Paradise for money laundering: Most Pacific island countries have inadequate systems to identify who owns what
- Admin

- 5 minutes ago
- 3 min read

By Jayvee Vallejera
Nauru and the Cook Islands have made progress in building defenses against money laundering. Both have enacted laws that comply with the Financial Action Task Force’s recommendation on the reporting of beneficial ownership for locally registered companies. The recommendation was designed to identify who really owns what.
Most Pacific island countries struggle to meet anti-money laundering standards, making the region an attractive destination for criminals seeking to obscure dirty money. Low compliance ratings can jeopardize their ability to access global financial markets.
According to the Asian Development Bank’s report released in February, most island nations were not fully compliant with the Financial Action Task Force’s recommendation to report “beneficial ownership,” which refers to the identity of the person who ultimately owns and controls an entity or asset that may be registered under another party.
“Front” companies being used to avoid local immigration, foreign investor certification, or tax laws are not uncommon in the Pacific, ADB said.
The report, published by ADB’s Pacific Private Sector Development Initiative, noted that most of the 11 island countries assessed are just one step away from being gray-listed or being identified as non-compliant with anti-money laundering standards.
The report identified common gaps across jurisdictions, including a lack of pertinent local laws and beneficial ownership registries.
As of April 2025, only Vanuatu, the Cook Islands and Nauru are rated as “largely compliant” with the recommended steps, while Fiji, the Marshall Islands, Papua New Guinea, Samoa, the Solomon Islands and Tonga are rated “partially compliant.” Palau and Niue are labeled “noncompliant.”
In terms of the effectiveness of a country’s system to prevent money laundering and terrorist financing, only the Cook Islands received a high rating. Nauru and Samoa received “moderate” ratings, while the rest received “low” ratings on the effectiveness scale. Kiribati has yet to be evaluated.
“Complying with international beneficial ownership standards is essential for countries that rely on international banks to connect to global financial markets, as do many Pacific countries,” said Terry Reid, the report’s author and international business law expert. “Strong compliance helps ensure businesses can maintain access to banking services, keep borrowing costs affordable and safeguard investor confidence.”

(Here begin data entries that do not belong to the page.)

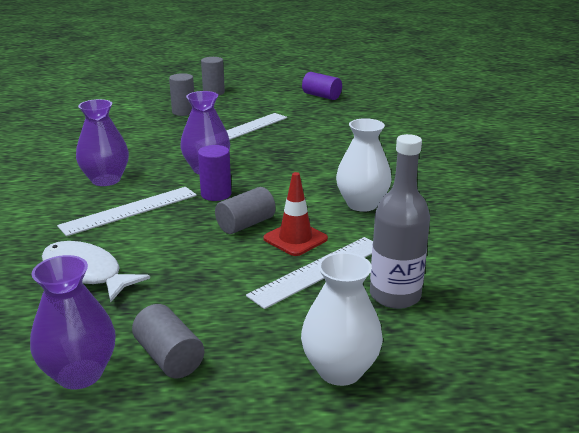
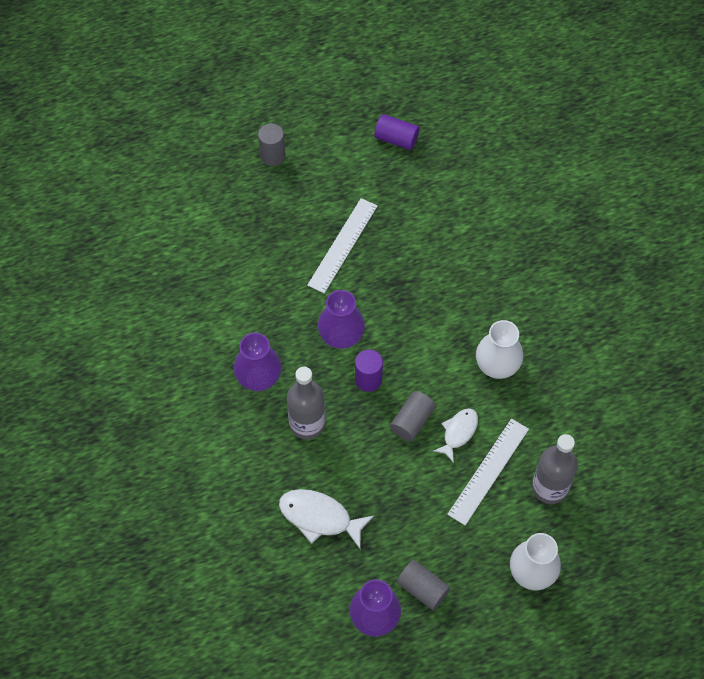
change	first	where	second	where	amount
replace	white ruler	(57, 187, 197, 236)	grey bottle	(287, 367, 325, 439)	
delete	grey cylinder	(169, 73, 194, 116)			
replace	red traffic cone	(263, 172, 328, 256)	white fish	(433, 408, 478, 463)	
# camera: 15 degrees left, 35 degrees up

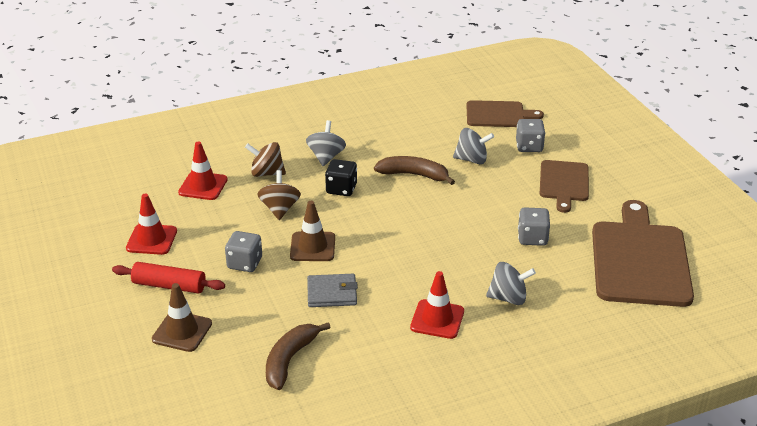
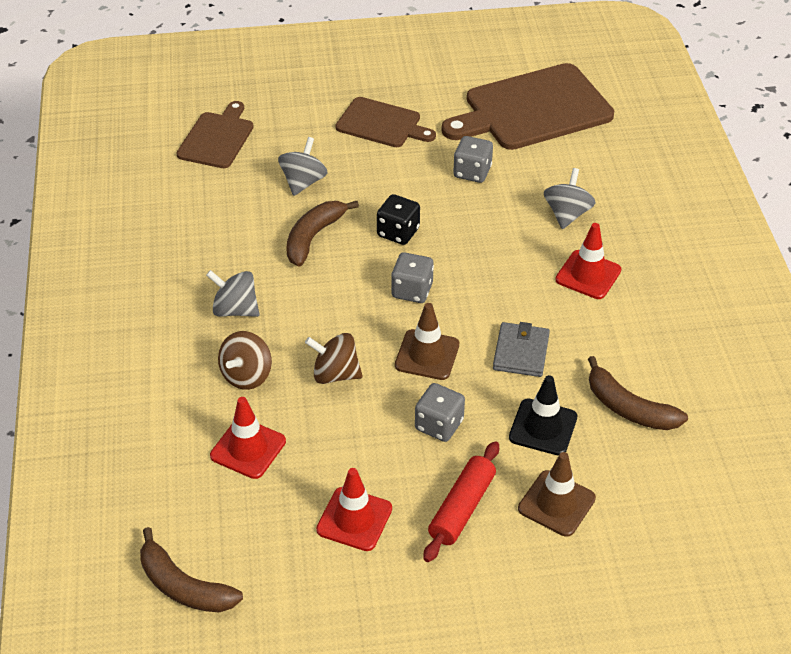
change	first	where	second	where	amount
move	black dice	(325, 159, 357, 196)		(377, 194, 420, 245)	
move	grey dice	(516, 119, 545, 152)		(391, 252, 434, 303)	
rotate	brown cutting board	(592, 200, 694, 307)		(441, 63, 614, 150)	45 degrees counterclockwise
insert			brown banana	(140, 527, 243, 612)	
insert			black traffic cone	(509, 375, 577, 456)	
# camera: 75 degrees left, 10 degrees up

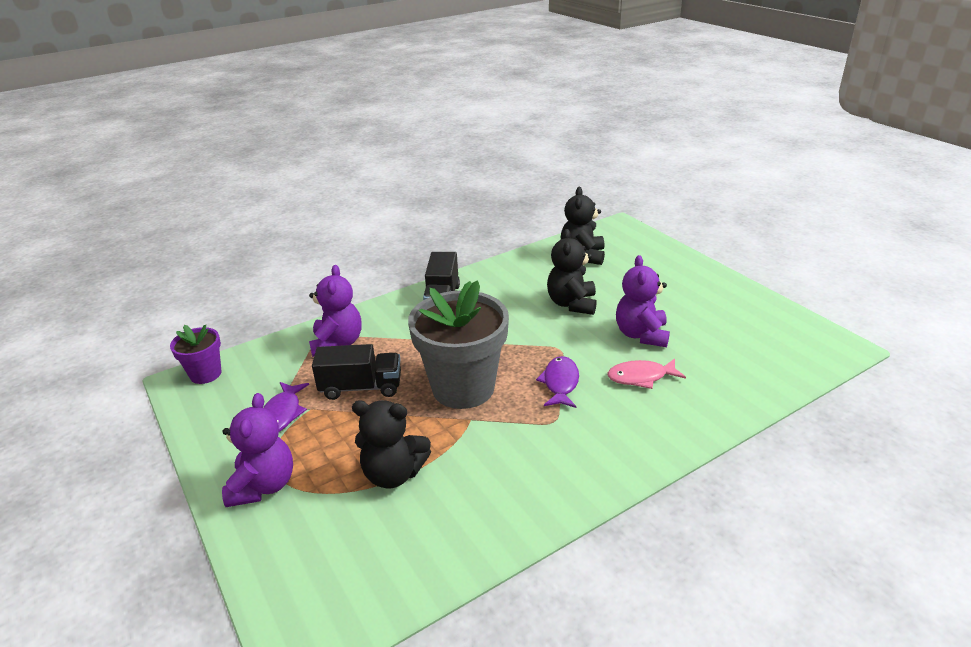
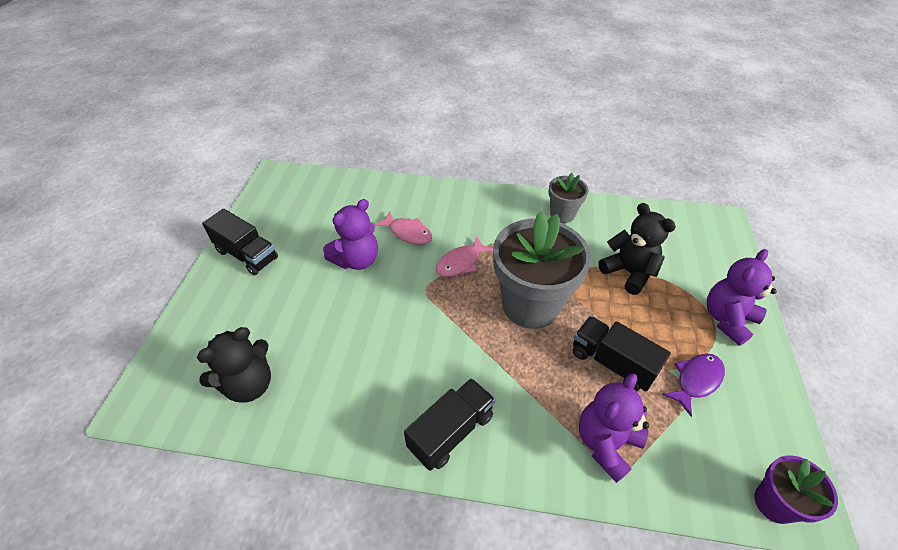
change	first	where	second	where	amount
recolor	purple fish	(536, 356, 579, 408)	pink fish	(436, 237, 493, 277)	
delete	black teddy bear	(547, 229, 597, 315)			
insert			black truck	(202, 209, 278, 275)	
insert			grey flower pot	(548, 173, 588, 223)	
# camera: 140 degrees left, 15 degrees up

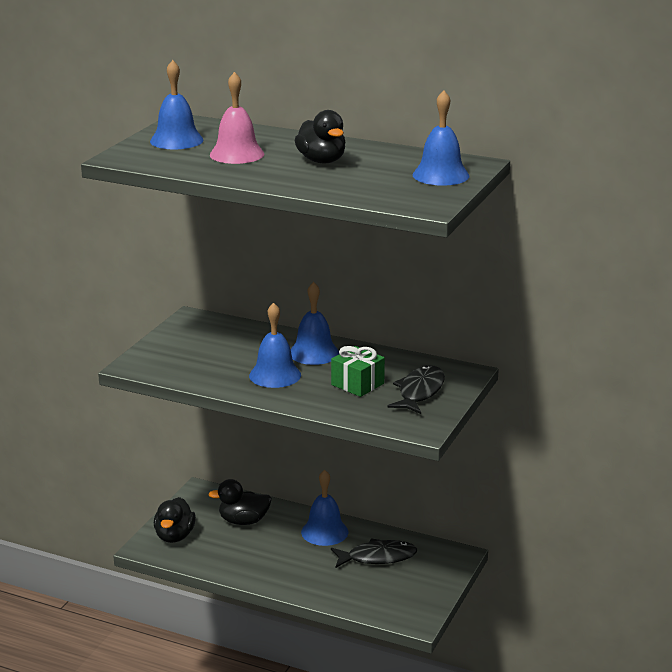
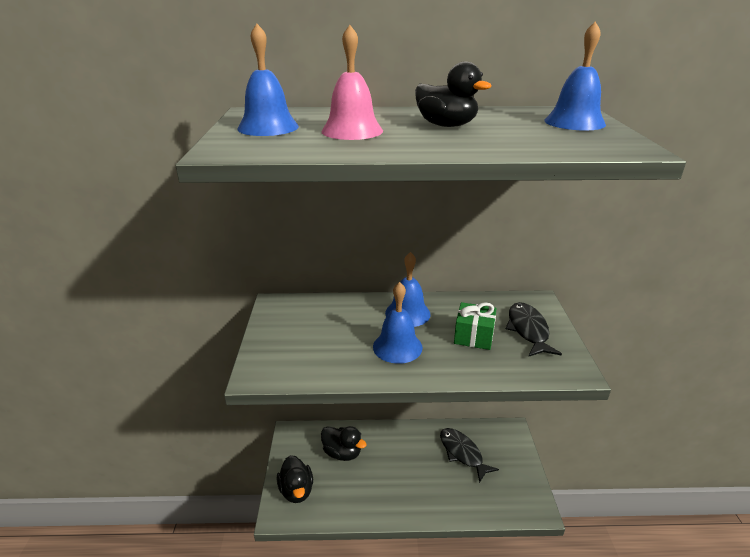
change	first	where	second	where	amount
rotate	black duck	(208, 479, 272, 525)		(321, 426, 367, 461)	120 degrees counterclockwise
delete	blue bell	(301, 470, 348, 546)			
rotate	black fish	(331, 538, 417, 568)		(440, 428, 499, 483)	90 degrees counterclockwise
# camera: 25 degrees left, 5 degrees up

Reid said developing a robust, beneficial ownership legislative framework and deploying beneficial ownership registers will help Pacific countries strengthen compliance, a critical component of banking’s know-your-customer requirements.
The report also outlined country-specific recommendations for improving methods of tracking beneficial ownership, such as creating legal frameworks for collecting information, setting up a beneficial ownership registry, verifying information and monitoring activities to ensure accurate and updated entries.
Previously, the task force required companies to maintain beneficial ownership information in their internal records and to make it available upon request. The task force now requires mandatory submission of information to a centralized registry.
The Financial Action Task Force, created in 1989 to combat money laundering and terrorism financing and other threats to the global financial system, has developed 40 widely accepted international standards known as the FATF 40 Recommendations. These recommendations clamp down on money laundering and terrorist financing and increase transparency in financial transactions and legal arrangements.
Although the standards are officially voluntary, they have become de facto binding due to the significant consequences of noncompliance, including damage to a country's reputation and exclusion from global financial networks.
Many countries have integrated these recommendations into their national laws and regulatory frameworks to enhance the effectiveness of their anti-money laundering measures.